Because we had no Internet for 2 weeks after Hurricane Sandy, I have several messages in the pipeline which will be posted in due course. Here is the first one.
Rye Brook, New York 10573
October 28, 2012
As a Christian and a pastor, I have always admired Billy Graham, so it was a great shock to see your full-page advertisement in The New York Times yesterday. I believe such ads cost upwards of $10,000, but that is not the worst of it. I never thought I would see the day when Billy Graham would endorse a presidential candidate—that is what the ad’s message not-so-subtly indicates.
The visual image is arresting. Here is his life-sized, rugged face, looking like a sculpture on Mount Rushmore or an Old Testament prophet, with an autographed message about biblical principles. The power of the image is clearly meant to derive from the personal reputation of Billy Graham. On the contrary, I believe that his personal reputation will be severely damaged by this ad, and his legacy tarnished.
Indeed, I wonder if Dr. Graham is fully aware of what the association has done in his name.

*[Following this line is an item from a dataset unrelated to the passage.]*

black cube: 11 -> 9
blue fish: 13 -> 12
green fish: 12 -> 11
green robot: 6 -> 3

If he is, his message about “biblical principles” is an even greater disappointment. There is nothing in the Bible about abortion. The biblical teaching on marriage is strong, but occupies a surprisingly small amount of space in the Scriptures. Speaking of “the nation of Israel” as though there were a simple equivalence between Israel in the Bible and the modern nation of Israel with all its fraught problems is disingenuous, to say the least. Entirely missing from this message is the teaching about the poor which pervades the Bible from end to end. Governor Romney’s indifference (“I’m not worried about the poor”) verging on disdain (“the 47 percent”) toward the less privileged among us is a matter of record. The message of this advertisement gives preeminence to some biblical principles over others that are equally if not more important.
It is a subject of further puzzlement that Governor Romney is a Mormon, a faith with a strange, fanciful, and reductive portrait of Jesus Christ. Where is the “biblical principle” in that?

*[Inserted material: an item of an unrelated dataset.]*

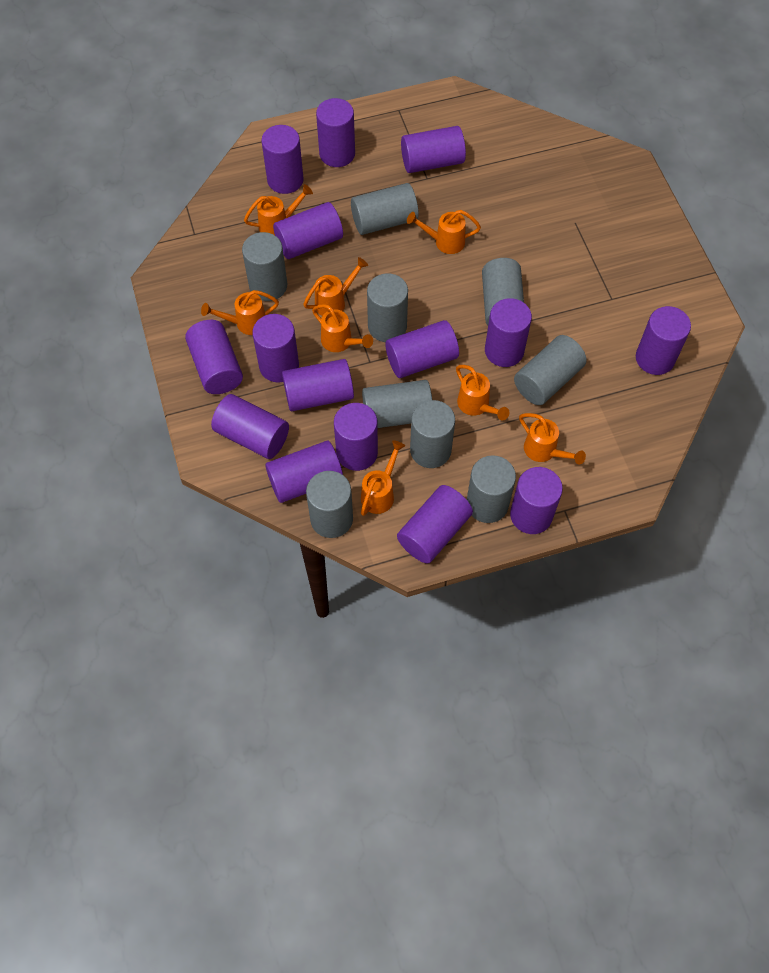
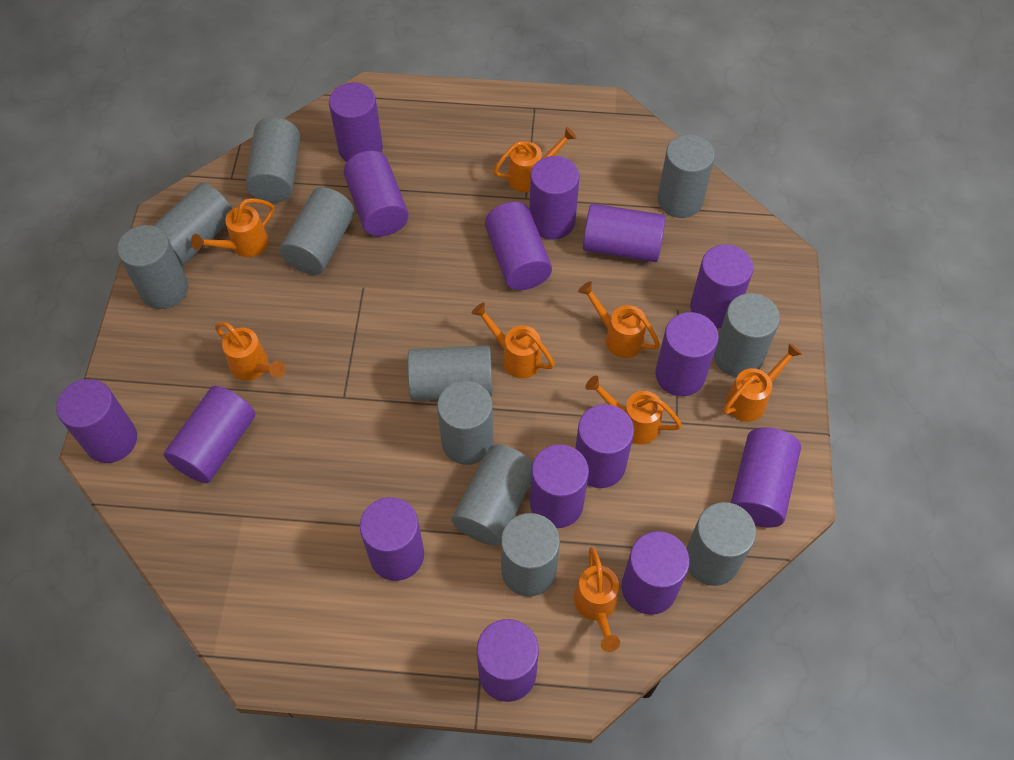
grey cylinder: 9 -> 11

I don’t know how many people will actually write to you, but if my canvass of my friends and colleagues is any guide, my opinion is widely held by those who have seen your advertisement. Many suspect the BGEA of creating this as without its 94-year-old founder’s full awareness.

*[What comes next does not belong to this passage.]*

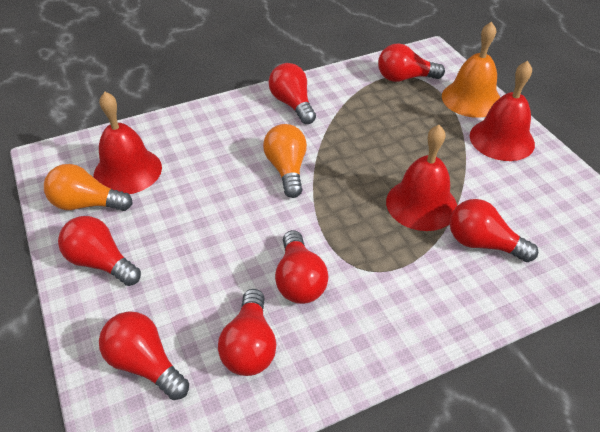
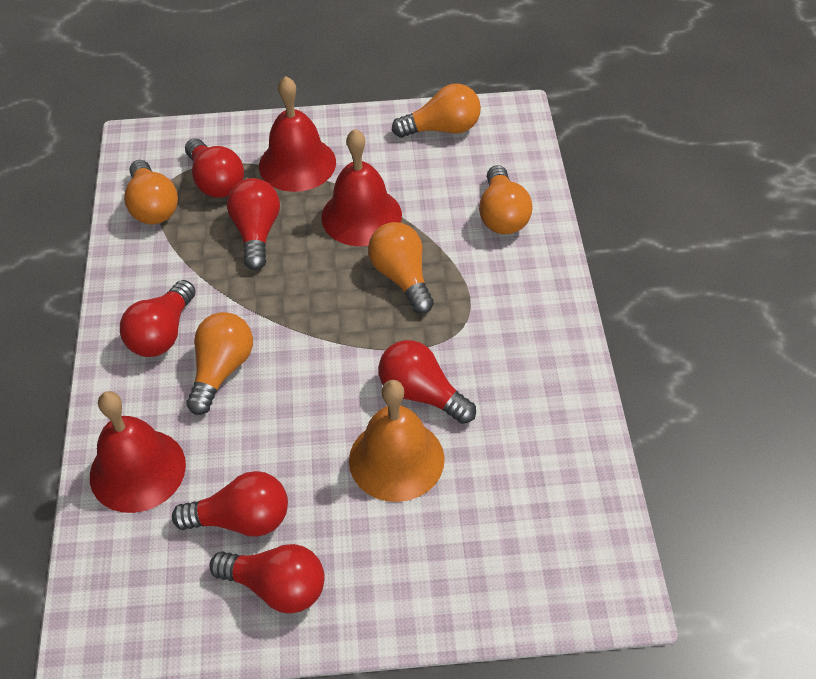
orange light bulb: 2 -> 5
red light bulb: 7 -> 6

Most distressing of all, this advertisement gives a distorted picture of what is central to Christian ethics, because it reduces the gospel to three or at most four narrowly or politically interpreted “principles” while ignoring the central message of Jesus about feeding the hungry, visiting the prisoners, and otherwise ministering to “the least of these” his brothers and sisters. I am saddened that this should be the almost-last of the great evangelist’s legacies to us.